Netherlands gets an average of 10 million tourist each year from all over the world even from America. This country makes close to 1.6 billion a year on tourism & its not all from those who like museums, tulips & windmills.
Despite Bermuda not being able to have the windmills & tulips there is the main source of Netherlands tourist income that we could provide with simple law changes. Why not referenda this law change instead of the gaming one? Gaming will not make us anymore unique than other tourist destinations that already have gaming but this will.
“provides what the men call “foreign-owned insurers” a significant advantage over their US competitors in serving the domestic market.” – an advantage such as the ability to offer policies at lower premiums? which in turn benefits americans buying the policies? and also allows ‘foreign-owned insurers’ to offer more capacity? so the government loses $$ but the public benefits. who does the gvmnt work for again? tax insurers and who will pay the bills when they are due??
In the long run I think this will hurt the US more as the capacity will be reduced to take on catastrophic losses in the US. As our economy is right now this will be a devastating blow to Bermuda.
LOL
Dig deep enough and I would bet that these two lawmakers have some money somewhere offshore themselves!
Sure they do, most of them r deceiving lying b***ards!

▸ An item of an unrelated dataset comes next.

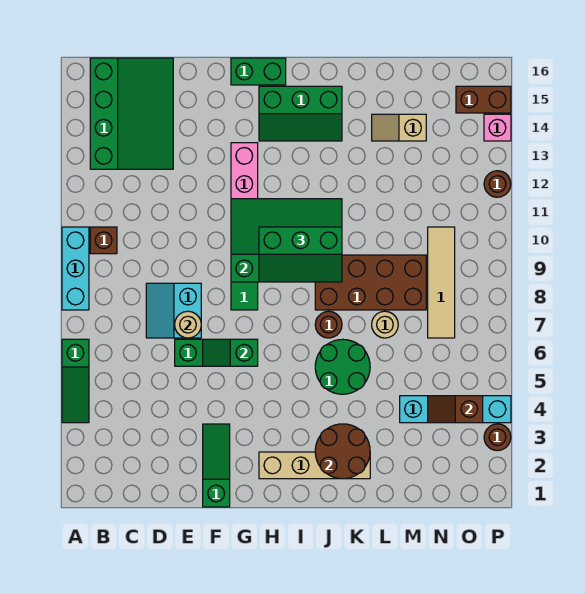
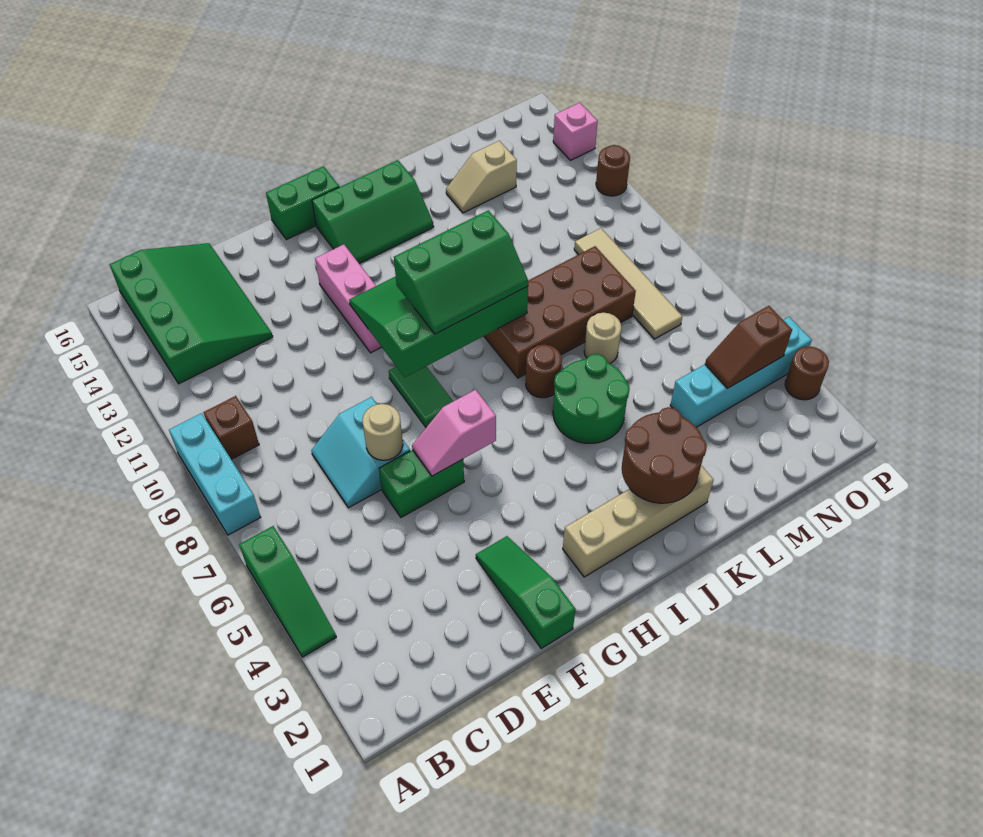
green slope F6:G6 level 2 top G -> pink slope F6:G6 level 2 top G
brown brick O15:P15 level 1 -> none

When the global tax police start pointing at lil ol, Bermuda as enemy number one it’s a sure sign that the recession is far from over. Buckle up Bermuda it’s going to get worse & we are in for a turbulent ride.
http://uk.reuters.com/article/2013/05/21/uk-apple-tax-loophole-idUKBRE94K1A420130521
@Tommy Chong: You are right!
yup go ahead you political idiots and force these companies back to the mainland…. insurance coverage to compensate for losses after the next national disaster will not be so readily availible. Sorry azz Dummies on both sides can’t even come together to address the deficite.

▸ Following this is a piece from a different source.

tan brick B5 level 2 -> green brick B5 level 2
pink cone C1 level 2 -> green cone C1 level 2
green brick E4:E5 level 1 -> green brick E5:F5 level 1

We can all say good-bye to the insurers and re-insurers….
It is so amazing what can actually happen to Bermuda to drive us together,or wedge us further apart. I have stated for the last 10 years or more, that when this happens and not if it happens because sooner then later I think it will.
Bermuda better be ready and all the politicking in the world aint going to solve our crisis that might be ahead,so the next time some educated genius or simple fool decides to trash the mother country, be careful because you may need the Greats in Great Britian to save your hiney.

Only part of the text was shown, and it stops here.